Si no fuera porque nuestra protagonista tenía ya bastante experiencia en estas lides, se habría marchado de aquella sauna lo más rápido posible. Había perdido la mañana pero no la guerra. Esperó pacientemente en la puerta trasera a que la gente fuera desalojando el edificio mientras comía un plátano que había sacado de su cartera. Cuando la mujer de la ventanilla salió, nuestra amiga dejó caer descuidadamente la piel de la fruta al suelo justo debajo de los pies de la funcionaria. El suelo estaba mojado y facilitó las cosas y la buena señora se llevó un buen coscorrón. El golpe no era grave, claro, pero sí lo suficientemente doloroso como para no asistir al trabajo al día siguiente. Por fortuna nadie vio cómo la mujer de la bufanda gris se escabullía entre las sombras riéndose quedamente como un niño que acabara de hacer una travesura. Se miró las manos con incredulidad infantil y decidió que a partir de entonces usaría la suerte en su favor.

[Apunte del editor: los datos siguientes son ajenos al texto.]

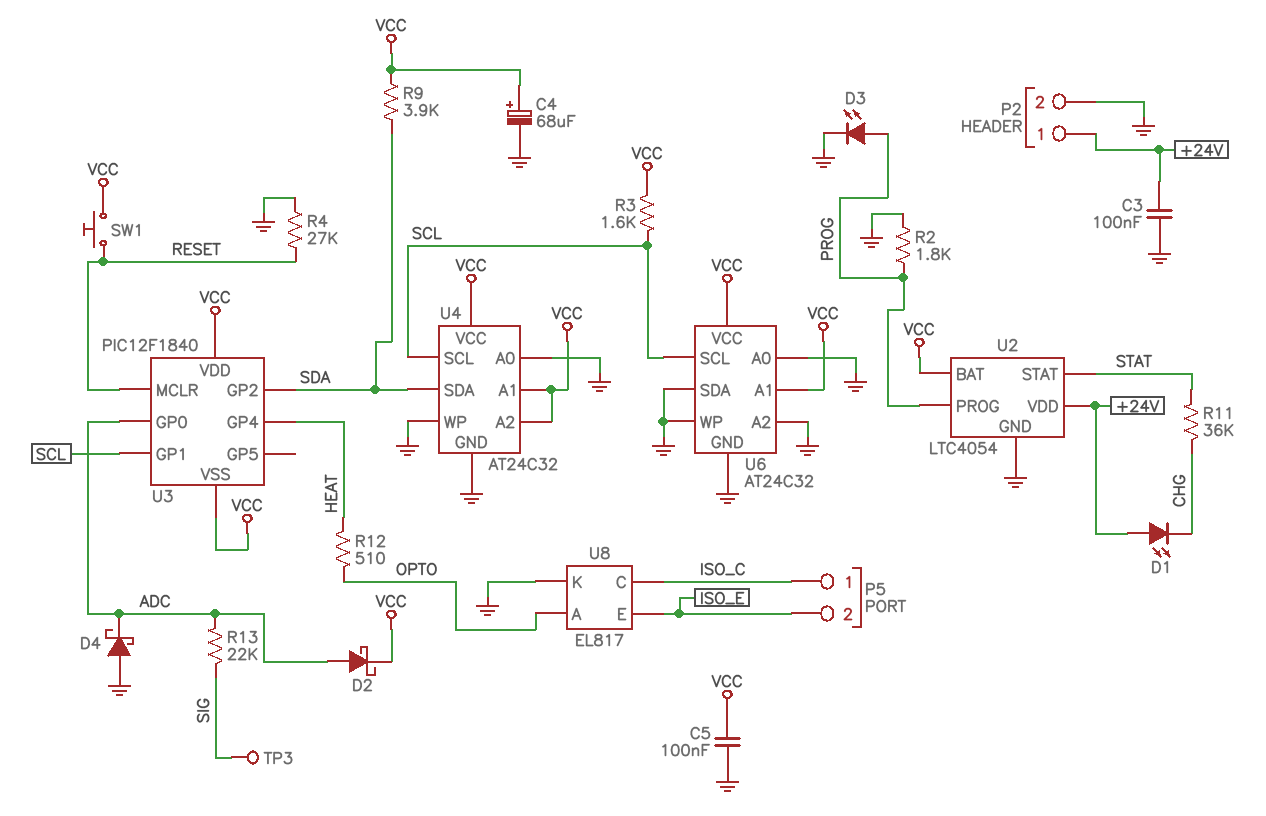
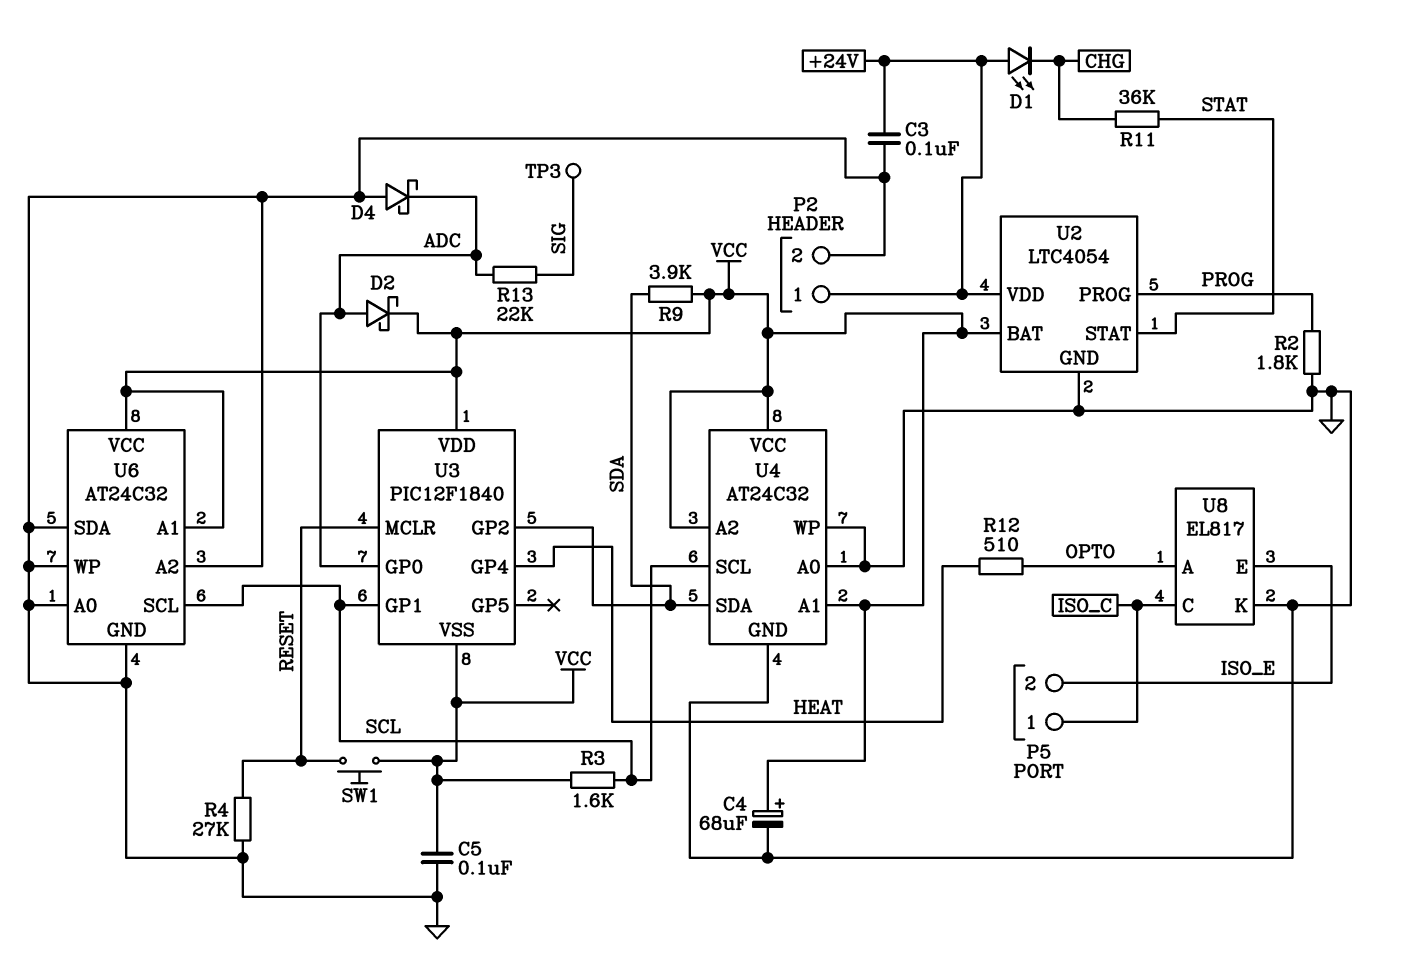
D3: LED (A PROG, K GND) -> none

La verdad es que no había sido nada difícil, el problema con la suerte, el destino y esas cosas es que nadie sabe muy bien qué son y por eso nadie los usa como le conviene. La mujer de la bufanda gris se había dado cuenta de que manipular estos hilos sencillamente formaba parte de lo que se conocía vulgarmente como magia. Claro que no era tan simple como decían los cuentos infantiles, ni tan bello como decía la poesía y, afortunadamente, no solía traer consecuencias terribles que se profetizaban en las agoreras historias tradicionales. Tampoco hacía falta usar objetos, ni ayudas, ni sacrificios. Es posible que algunas de esas cosas ayudaran pero desde luego, necesarias no eran; tan sólo había que encontrar el reborde justo de la realidad y tirar. Bueno, tirar no es una palabra precisa para esta acción concreta pero no se me ocurre ninguna mejor para definirla.